A provision of checklists to be followed rather than an impulse concern over the absolute deliverables of getting passengers safely on the ground or a more direct approach which fell outside the WBS checklists was overlooked. Would this be an example of managing by directive?
How will planning communication help?
Composing teams as stakeholders might also be considered collaborative and may often require substantial or little overlap in tasks and information dependent upon the complexity of the WBS. As to consider some of the stages of my thesis proposal there would be little sense in communicating the same information to all stakeholders as their requisite needs do not always coincide and the stages of the project phases themselves may prove not only sequential but also susceptible to sudden required adjustments of the WBS to meet consistently variable human conflicts in time and communication challenges. Time-based communication challenges should provide new, novel, cumulative peripheral learning opportunities.
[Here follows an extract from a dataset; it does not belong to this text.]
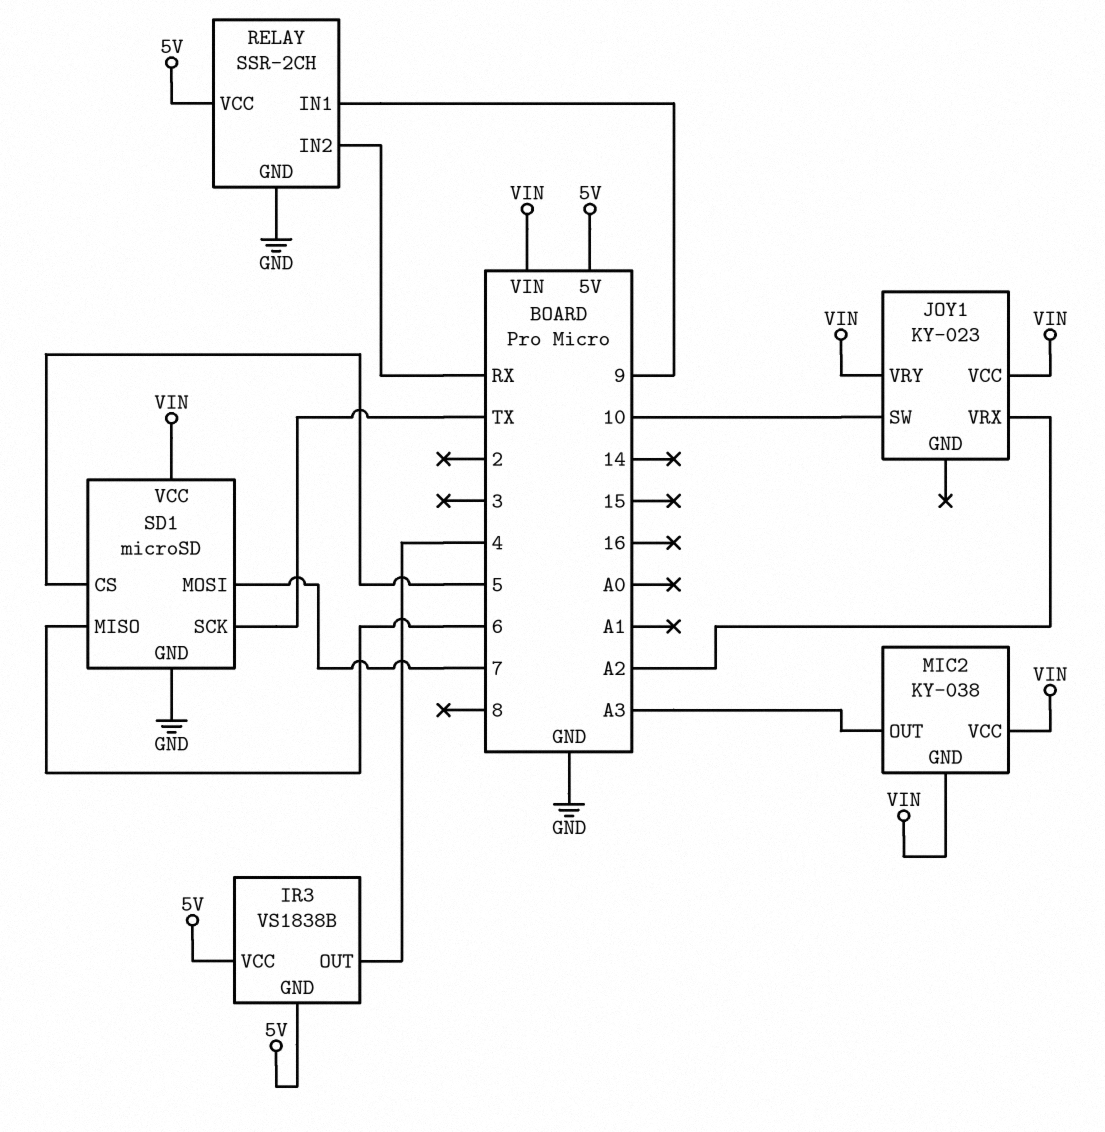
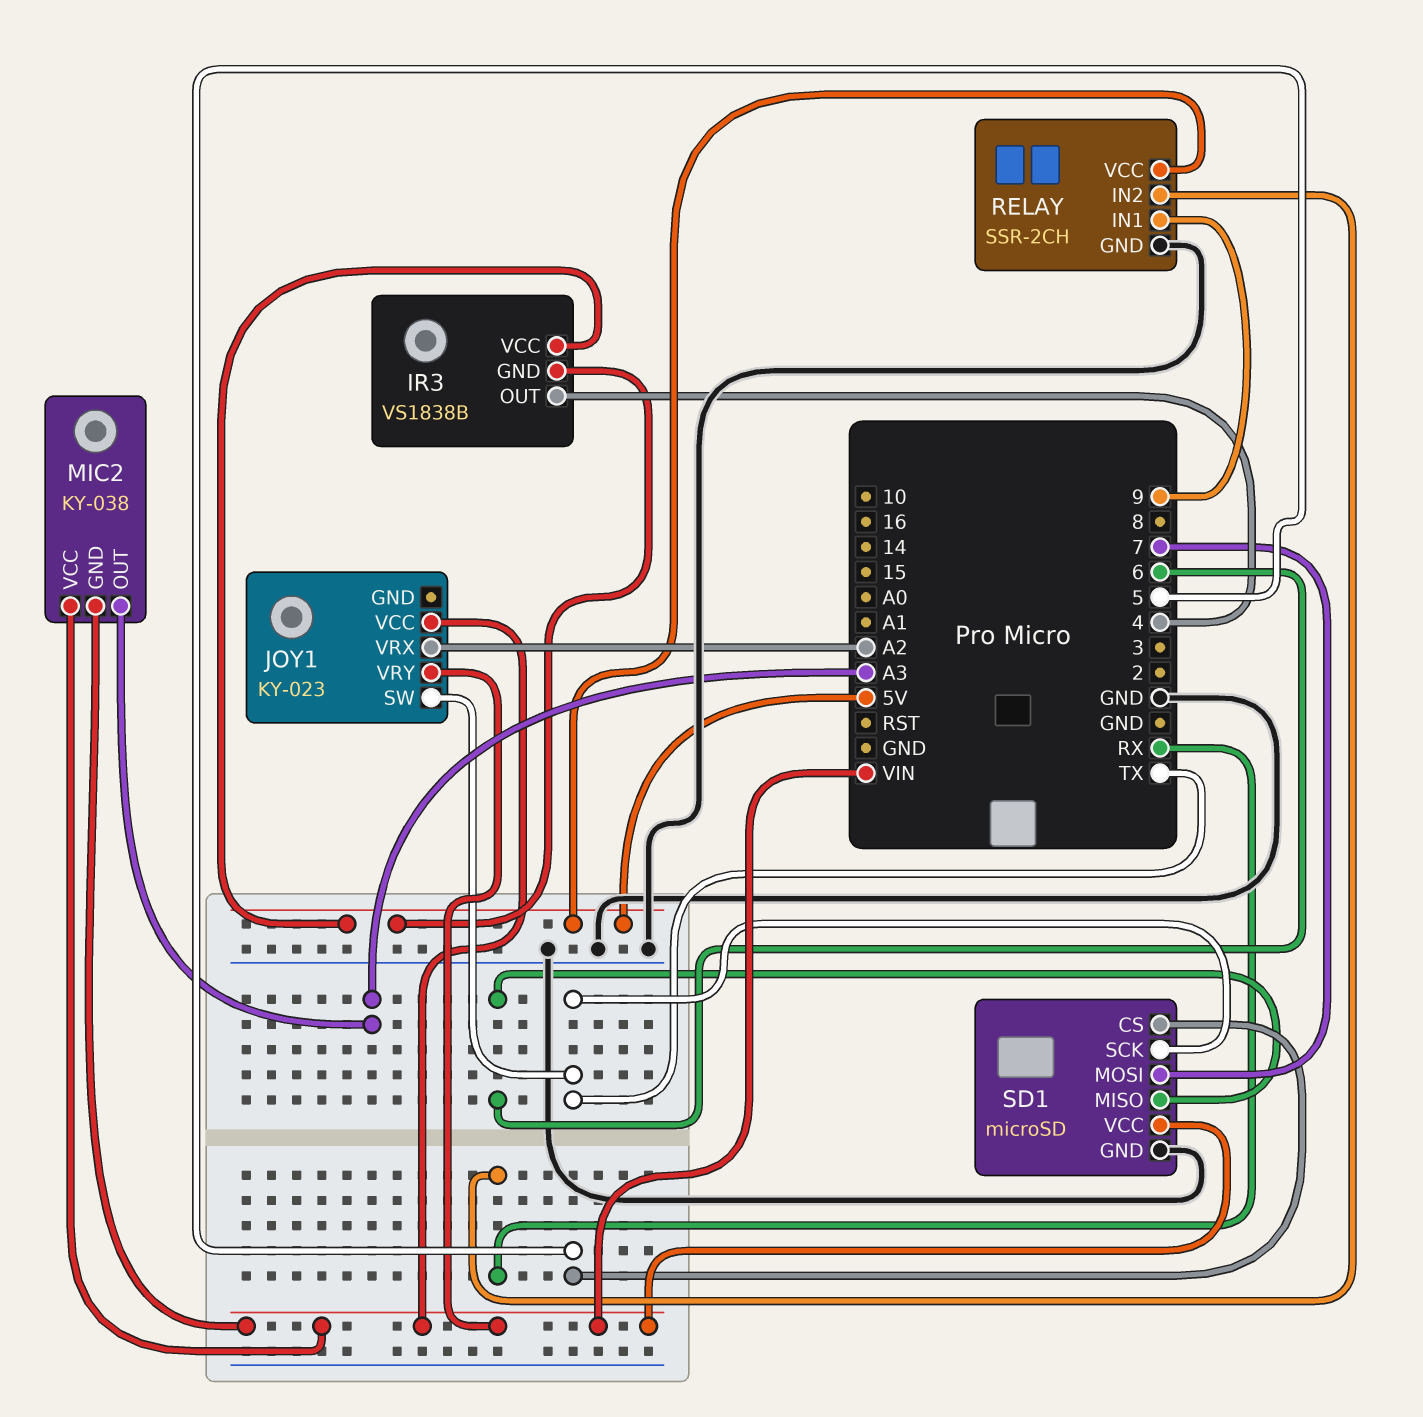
JOY1 pin SW: 10 -> TX

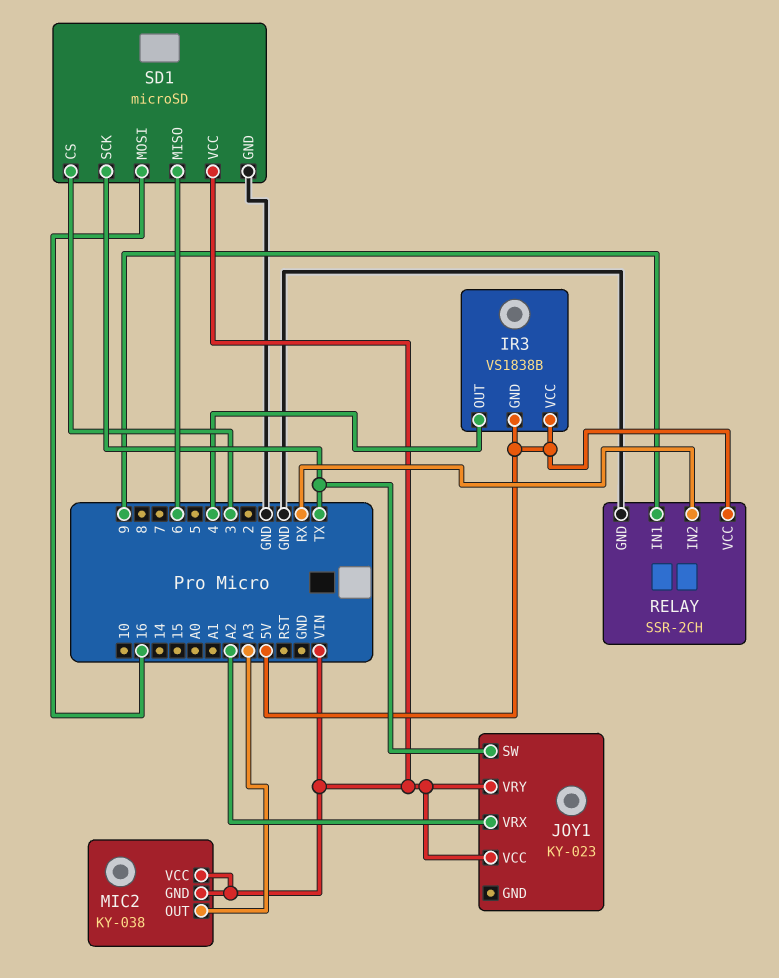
SD1 pin CS: 5 -> 3
SD1 pin MOSI: 7 -> 16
Fo example, thesis acceptance by department and advisors might simply require their rubber stamping for possible funding approvals. At the other extreme the advisor carries great progressive approval responsibility throughout the entire WBS.
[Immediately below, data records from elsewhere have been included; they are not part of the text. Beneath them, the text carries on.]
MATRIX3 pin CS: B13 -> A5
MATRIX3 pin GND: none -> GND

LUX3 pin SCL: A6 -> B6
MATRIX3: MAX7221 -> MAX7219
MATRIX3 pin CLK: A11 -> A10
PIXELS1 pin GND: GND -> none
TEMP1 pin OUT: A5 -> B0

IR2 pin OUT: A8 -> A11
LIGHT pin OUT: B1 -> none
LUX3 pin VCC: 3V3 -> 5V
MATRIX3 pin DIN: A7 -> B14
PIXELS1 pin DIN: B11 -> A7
PROJECT MANAGEMENT LESSON LEARNED
PROJECT MANAGEMENT LESSON LEARNED
I learned it’s not a crime to ask for more time, even if it’s the first time you asked for that; that a selection of interests and skills can be framed as a legitimate proposal with the proper management of time, cost and quality factors; deliverables and project scope are intended to be flexible and match the needs of the stakeholders; the project lifecycle is meant to introduce component structural elements to the project; that the project justification defines the purpose; that managing time, cost and quality are interactive, interdependent and are the artful practice of “juggling”; that minimizing assumptions and constraints lends a greater chance of project acceptance; that stakeholders need to agree to work and cooperate together and that their familiarity is essential to consolidate credibility; that managing scope creep is a constant companion to reinforcing, defending and adjusting scope to ever changing circumstances requires prudence; that the WBS is not a sequenced chain of events but an ever evolving set of necessary actions; that the activity schedule can never match projected to actual results but is a useful method of monitoring progress and quality; that costs and resources are absolute measures of reward and benefit for whether or not benefits may outweigh costs or costs may outweigh resources which requires essential budgetary estimates to be useful; that quality planning in advance will minimize rework, and revision; that poor communications will sink a project perhaps before it is even started; that there are no miracles in terms of resources and that exceeding project cost estimates will over consume resources and require rework, reduction of scope or loss of quality; that project risks need to be anticipated so that a possible response may be found under surprising conditions although not all risks can be planned for; that monitoring and control allow for adjustments and tailoring of the plan to be consistently applied as its iterative nature requires iterative adjustments to time, cost and quality management; that project handover and evaluation provides an opportunity for feedback, review, and adjustments made for future planning projects. Finally, I learned to accept that the task at hand was possible and could be completed which is a real accomplishment and that beer tastes better after hard work like this and that I could not have done it without your help.